Data supplied –
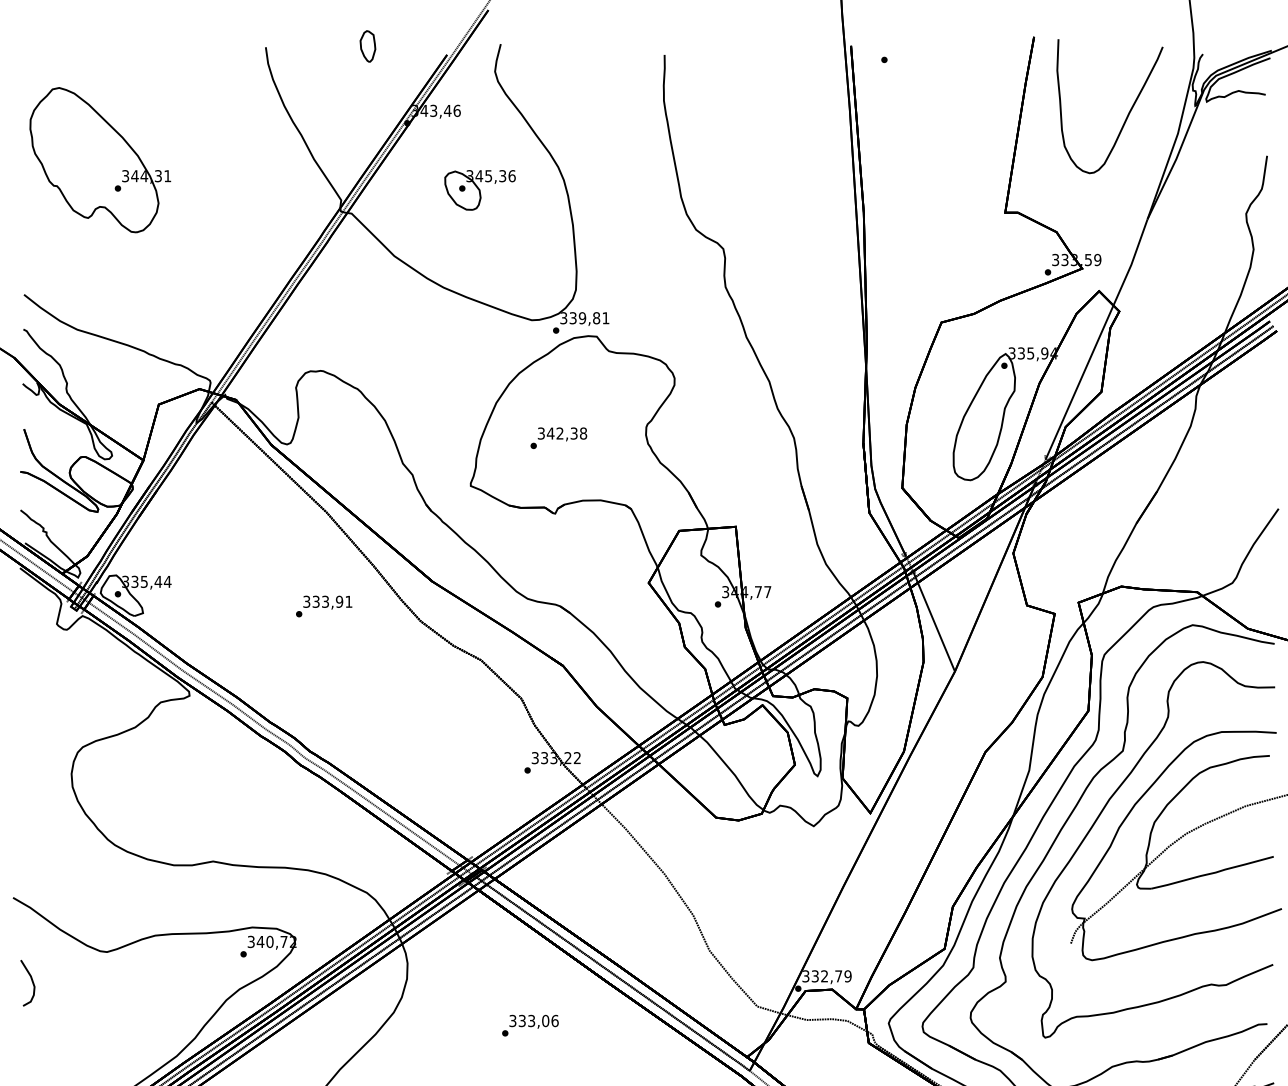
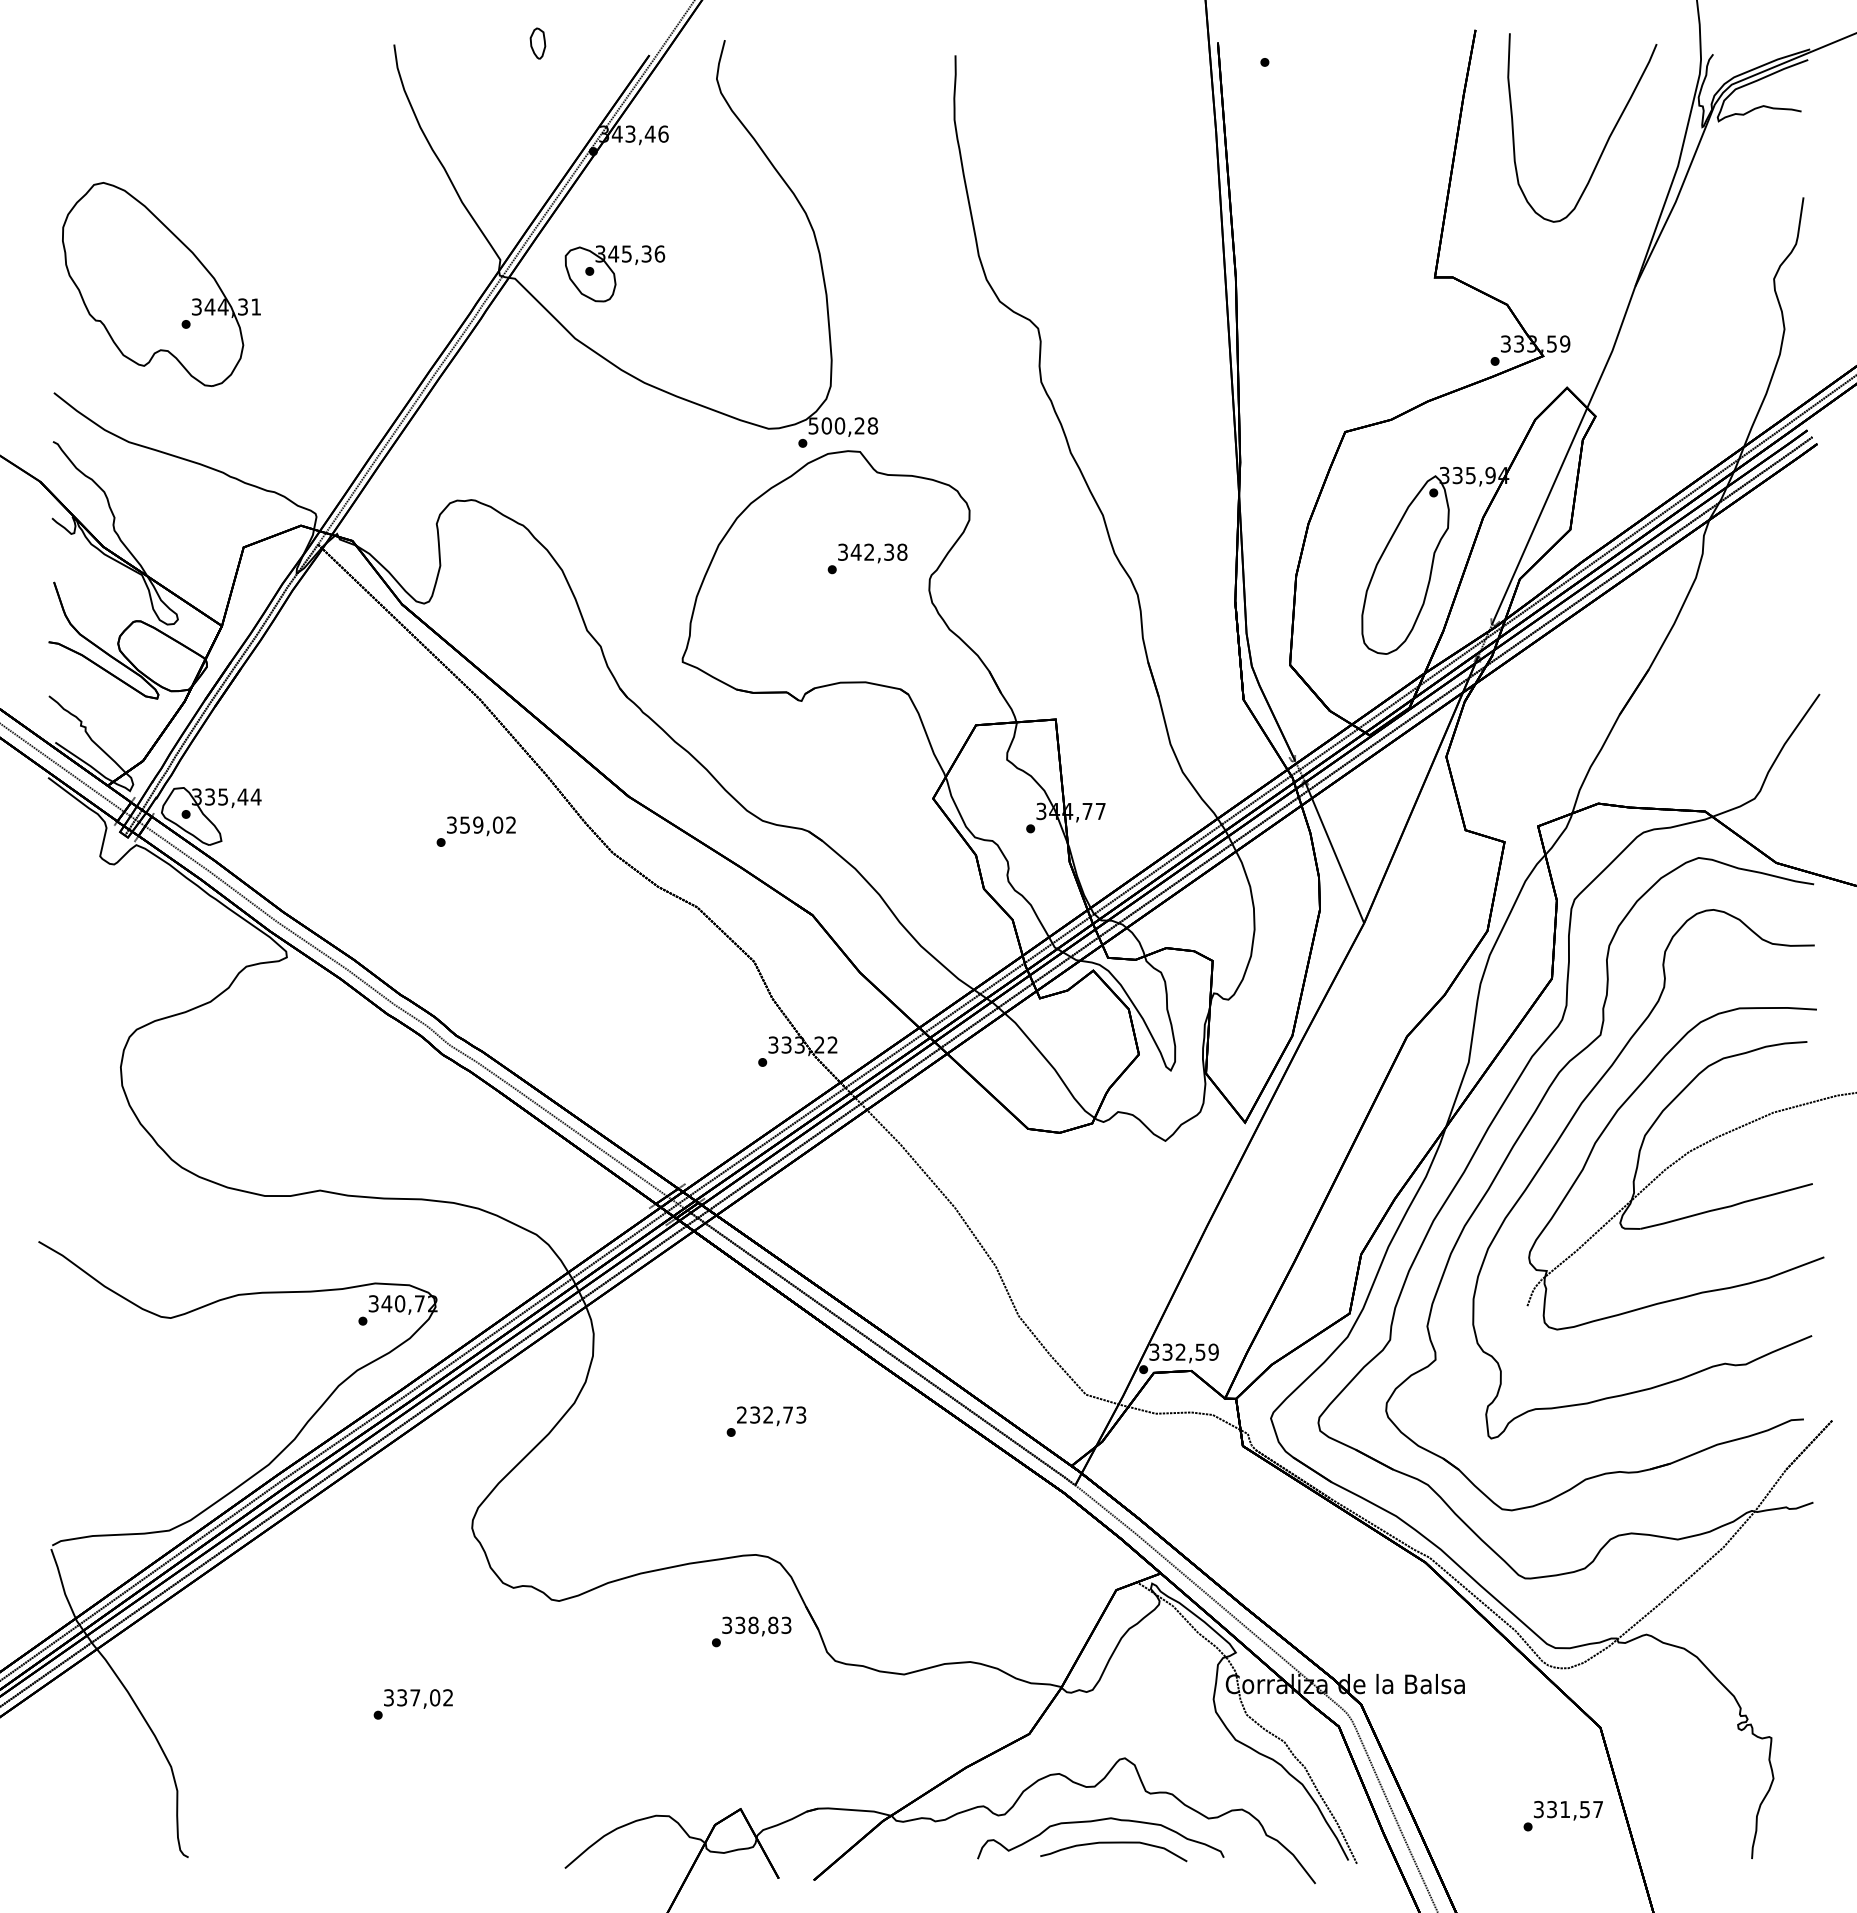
part: (367, 46) -> (537, 43), size x0.7
part: (100, 160) -> (161, 284), moved
part: (479, 190) -> (614, 273), moved
text: (585, 317) -> (843, 425), 339,81 -> 500,28
text: (558, 437) -> (867, 558), moved
text: (332, 601) -> (487, 824), 333,91 -> 359,02
text: (838, 975) -> (1200, 1351), 332,79 -> 332,59
part: (28, 982) -> (59, 1361), removed
text: (533, 1020) -> (771, 1414), 333,06 -> 232,73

Task requirements – Extract, from the material above, each line holding the word "text".

Solution for this task –
text: (585, 317) -> (843, 425), 339,81 -> 500,28
text: (558, 437) -> (867, 558), moved
text: (332, 601) -> (487, 824), 333,91 -> 359,02
text: (838, 975) -> (1200, 1351), 332,79 -> 332,59
text: (533, 1020) -> (771, 1414), 333,06 -> 232,73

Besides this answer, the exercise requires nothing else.